Users need to understand how to undertake the actions in GCP that they're used to accomplishing in the production environment, like logging in, accessing VMs, and so on. Using the test environment, train your users how to perform these tasks in ways that safeguard your system's security.
Make sure that the DR environment meets compliance requirements
Verify that access to your DR environment is restricted to only those who need access. Make sure that PII data is redacted and encrypted. If you perform regular penetration tests on your production environment, you should include your DR environment as part of that scope and carry out regular tests by standing up a DR environment.
Make sure that while your DR environment is in service, any logs that you collect are backfilled into the log archive of your production environment. Similarly, make sure that as part of your DR environment, you can export audit logs that are collected through Stackdriver to your main log sink archive. Use the export sink facilities. For application logs, create a mirror of your on-premises logging and monitoring environment. If your production environment is another cloud provider, map that provider's logging and monitoring to the equivalent GCP services.

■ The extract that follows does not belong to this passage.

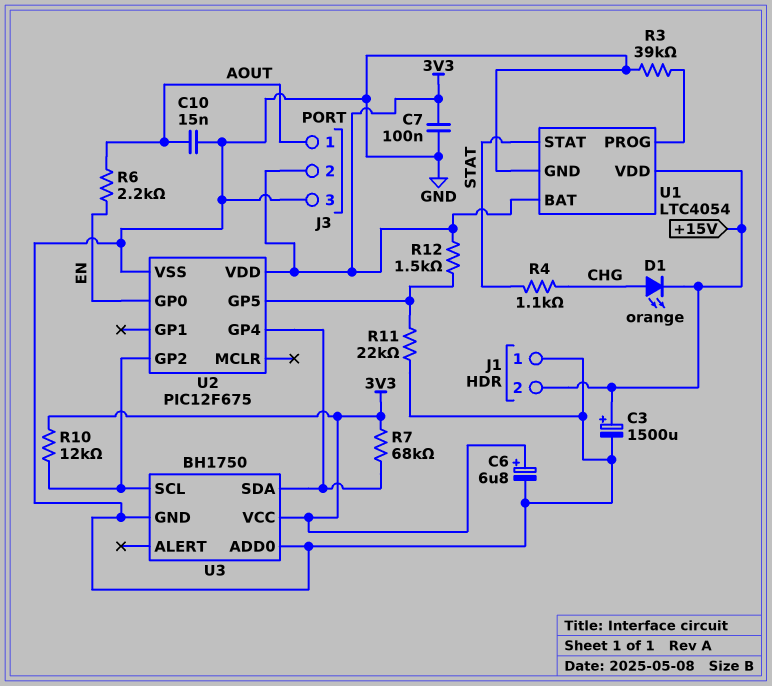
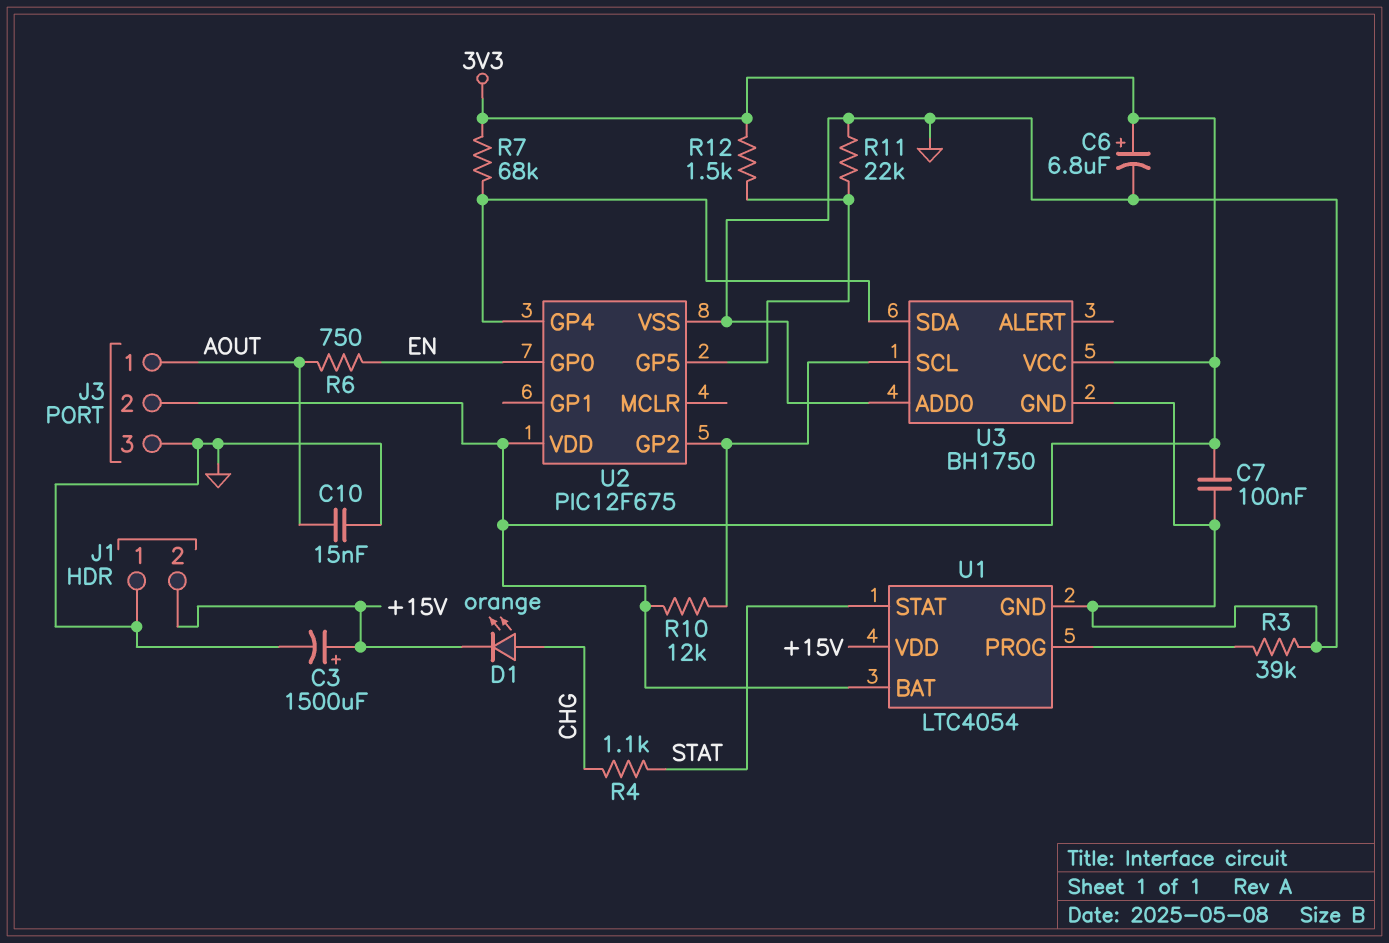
R6: 2.2k (AOUT, EN) -> 750 (AOUT, EN)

Have a process in place to format input into your production environment.
Use Cloud Storage as part of your daily backup routines
Use Cloud Storage to store backups. Make sure that the buckets that contain your backups have appropriate permissions applied to them.
Manage secrets properly
Manage application-level secrets and keys by using GCP to host the key/secret management service (KMS). You can use Cloud KMS or a third-party solution like HashiCorp Vault with a GCP backend such as Cloud Spanner or Cloud Storage.

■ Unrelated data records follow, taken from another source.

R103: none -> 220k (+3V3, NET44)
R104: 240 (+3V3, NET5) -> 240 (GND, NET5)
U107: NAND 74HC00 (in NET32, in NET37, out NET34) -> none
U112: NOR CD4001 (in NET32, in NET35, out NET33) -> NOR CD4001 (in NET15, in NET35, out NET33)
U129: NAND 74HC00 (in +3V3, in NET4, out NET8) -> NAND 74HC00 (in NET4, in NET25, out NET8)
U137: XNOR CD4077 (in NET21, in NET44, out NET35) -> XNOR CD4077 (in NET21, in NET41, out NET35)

Treat recovered data like production data
Make sure that the security controls that you apply to your production data also apply to your recovered data: the same permissions, encryption, and audit requirements should all apply.
Know where your backups are located and who is authorized to restore data. Make sure your recovery process is auditable—after a disaster recovery, make sure you can show who had access to the backup data and who performed the recovery.
Making sure your DR plan works
You want to make sure that your planning pays off by making sure that if disaster does strike, everything works as you intend.
Maintain more than one data recovery path
In the event of a disaster, your connection method to GCP might become unavailable. Implement an alternative means of access to GCP to help ensure that you can transfer data to GCP. Regularly test that the backup path is operational.
Test your plan regularly
After you have a DR plan in place, test it regularly, noting any issues that come up and adjusting your plan accordingly. Using GCP, you can test recovery scenarios at minimal cost. It's recommended that you implement the following in order to help with your testing:
- Automate infrastructure provisioning with Deployment Manager. You can use Deployment Manager to automate the provisioning of VM instances and other GCP infrastructure. If you're running your production environment on premises, you need to make sure that you have a monitoring process that can start the DR process when it detects a failure and can trigger the appropriate recovery actions.
- Monitor and debug your tests with Stackdriver Logging and Stackdriver Monitoring. GCP has excellent logging and monitoring tools that you can access through API calls, allowing you to automate the deployment of recovery scenarios by reacting to metrics. When you're designing tests, make sure that you have appropriate monitoring and alerting in place that can trigger appropriate recovery actions.
Perform the testing noted earlier:
- Test that permissions and user access work in the DR environment like they do in the production environmnt.
- Perform penetration testing on your DR environment.
- Perform a test in which your usual access path to GCP doesn't work.